Yuan- Modus Operandi

The year’s longest run of weekly losses against the yuan has ended, with the PBOC reverting to its old tactic of stablising the yuan with state-owned Bank intervention. This has flamed debate about the mainland’s commitment to permitting market forces to dictate the currency’s peg.

Conspiracy theorists pointed to the proximity of the G-20 meeting as to why the PBOC has drawn a line in the sane for Yuan devaluation at 6.70. This is a concerning move if, as it seems clear, the intention is to kerb capital outflow rather than to position a weaker yuan to tackle waning exports.

This week will be light for the yuan, marked by Wednesday’s consumer confidence and industrial profit reports. Unsurprisingly, the PBOC peg came in this morning with a weaker yuan midpoint setting of 6.6860 vs. 6.6669. USD/CNH is powering through 6.6900.
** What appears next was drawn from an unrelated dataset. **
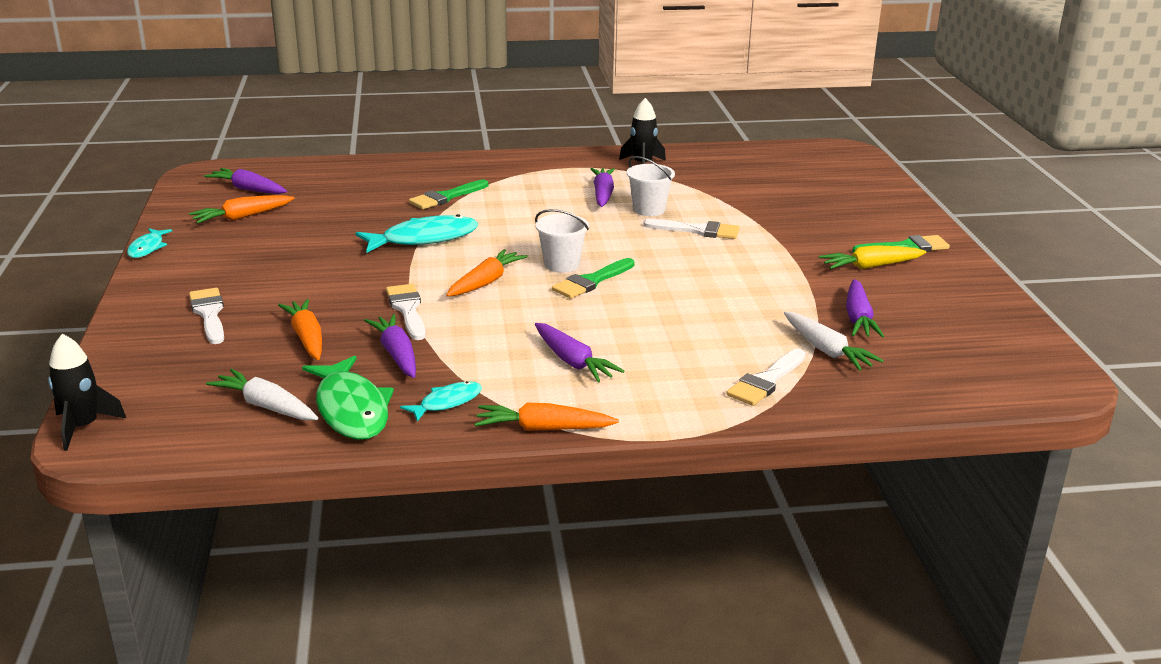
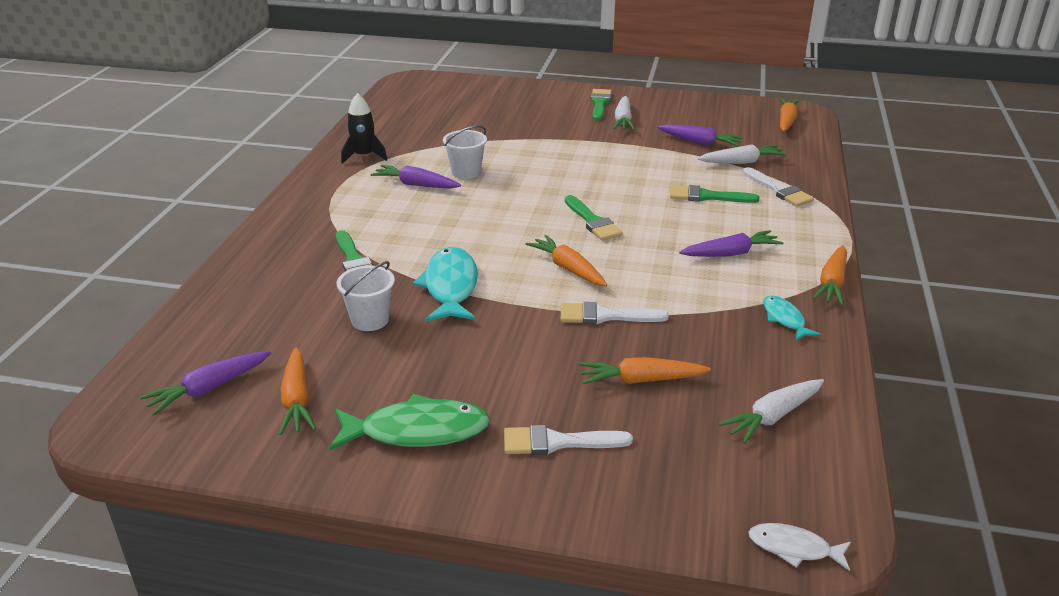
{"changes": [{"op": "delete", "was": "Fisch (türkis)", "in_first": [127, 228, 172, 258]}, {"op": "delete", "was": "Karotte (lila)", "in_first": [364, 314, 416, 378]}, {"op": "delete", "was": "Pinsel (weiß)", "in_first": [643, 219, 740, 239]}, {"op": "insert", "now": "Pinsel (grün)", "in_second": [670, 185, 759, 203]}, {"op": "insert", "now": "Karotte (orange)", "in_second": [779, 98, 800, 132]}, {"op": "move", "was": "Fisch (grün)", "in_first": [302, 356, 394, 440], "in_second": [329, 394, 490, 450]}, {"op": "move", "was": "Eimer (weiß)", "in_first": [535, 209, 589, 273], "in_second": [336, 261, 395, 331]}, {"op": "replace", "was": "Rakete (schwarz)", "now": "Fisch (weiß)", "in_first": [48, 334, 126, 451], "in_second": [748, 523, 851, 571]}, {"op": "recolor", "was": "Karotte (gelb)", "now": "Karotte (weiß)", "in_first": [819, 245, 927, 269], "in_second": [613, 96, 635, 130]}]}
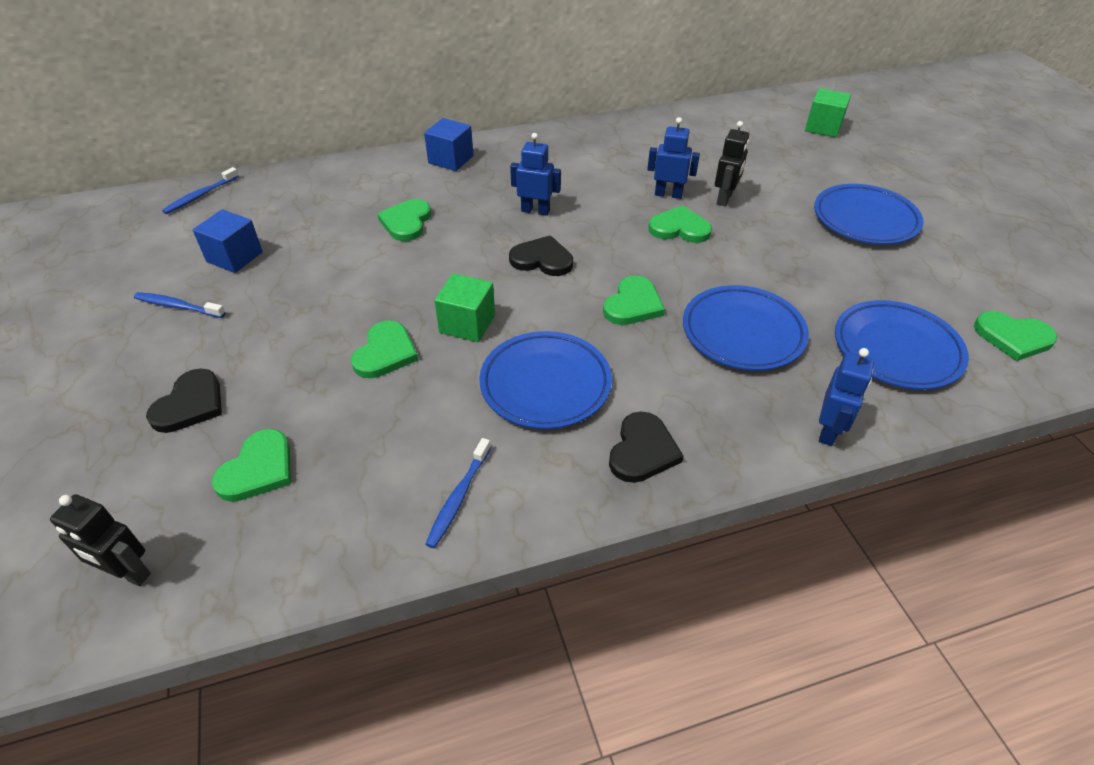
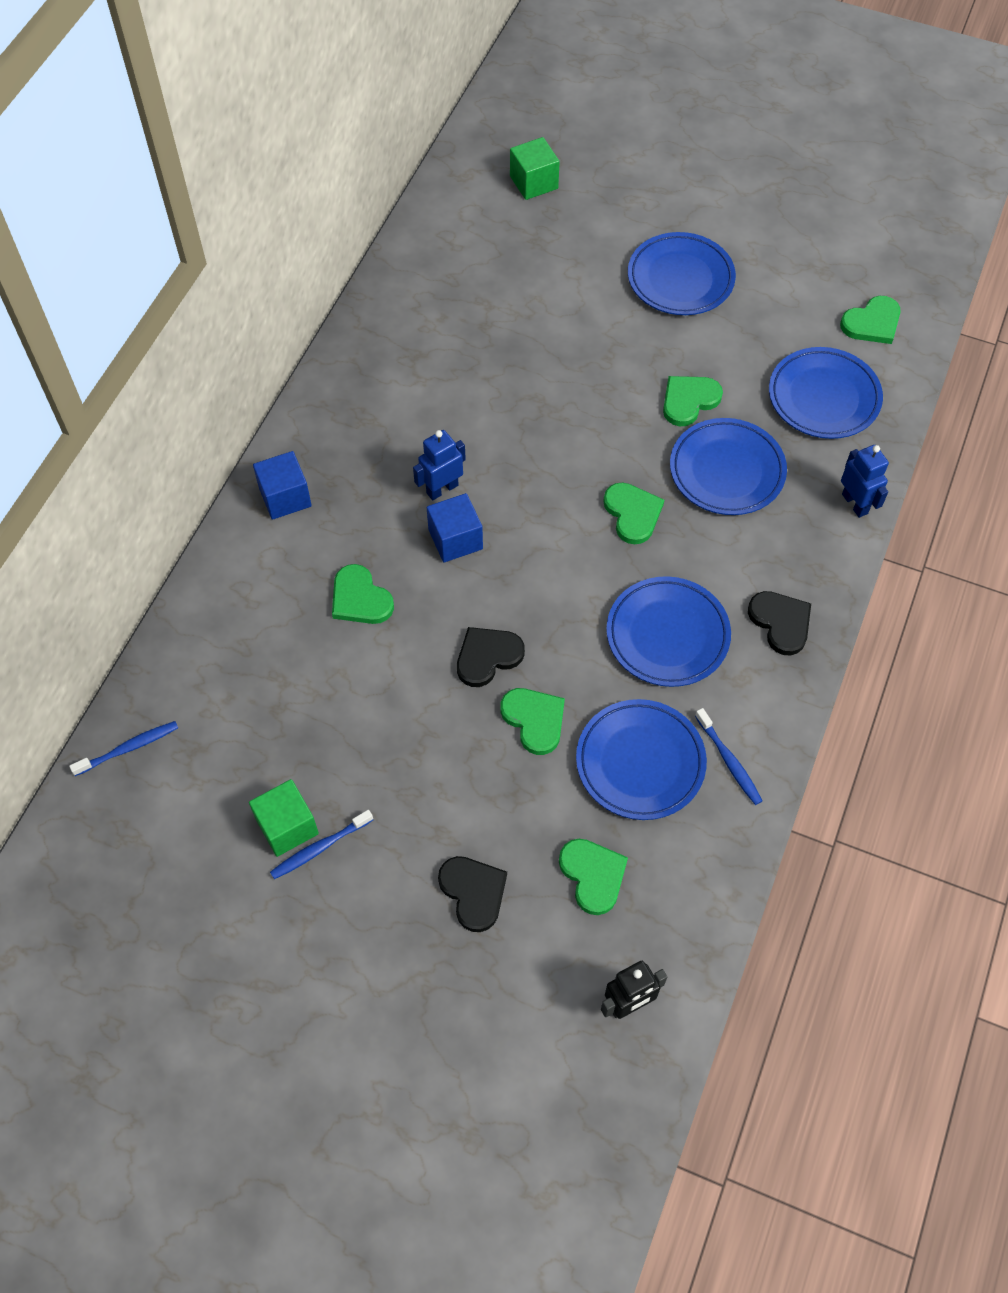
{"changes": [{"op": "delete", "was": "Roboter (blau)", "in_first": [647, 117, 700, 199]}, {"op": "delete", "was": "Roboter (schwarz)", "in_first": [715, 121, 749, 206]}, {"op": "insert", "now": "Teller (blau)", "in_second": [576, 699, 707, 820]}, {"op": "move", "was": "Kubus (blau)", "in_first": [193, 209, 263, 273], "in_second": [427, 493, 483, 562]}, {"op": "move", "was": "Kubus (grün)", "in_first": [434, 273, 495, 342], "in_second": [249, 779, 319, 857]}, {"op": "move", "was": "Herz (schwarz)", "in_first": [509, 235, 573, 276], "in_second": [457, 627, 525, 687]}, {"op": "move", "was": "Herz (grün)", "in_first": [648, 206, 712, 243], "in_second": [663, 376, 723, 426]}, {"op": "rotate", "was": "Zahnbürste (blau)", "in_first": [162, 167, 239, 214], "in_second": [69, 721, 178, 776], "clockwise": -105}]}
USD/CNH Jul 22 To July 27 2016

Ringgit -Remains Rocky

The ringgit should remain vulnerable ahead of this week’s FOMC amid broader USD strength. Also, energy prices remain soft and increasing political risk from 1MDB headlines should continue to weigh on investor sentiment. However, the overall EM Asia space is in a good spot as the chase for yield is expected to resume in this carry happy Global Low-interest rate environment

G-20 -No Smoking Gun

Not unexpectedly Brexit was the dominate theme for this weekend’s G-20 meeting amidst the rise of antiglobalisation in the west. But overall it concluded with no smoking gun and left Traders will few fires to deal with at this morning Auckland Foreign Exchange market open.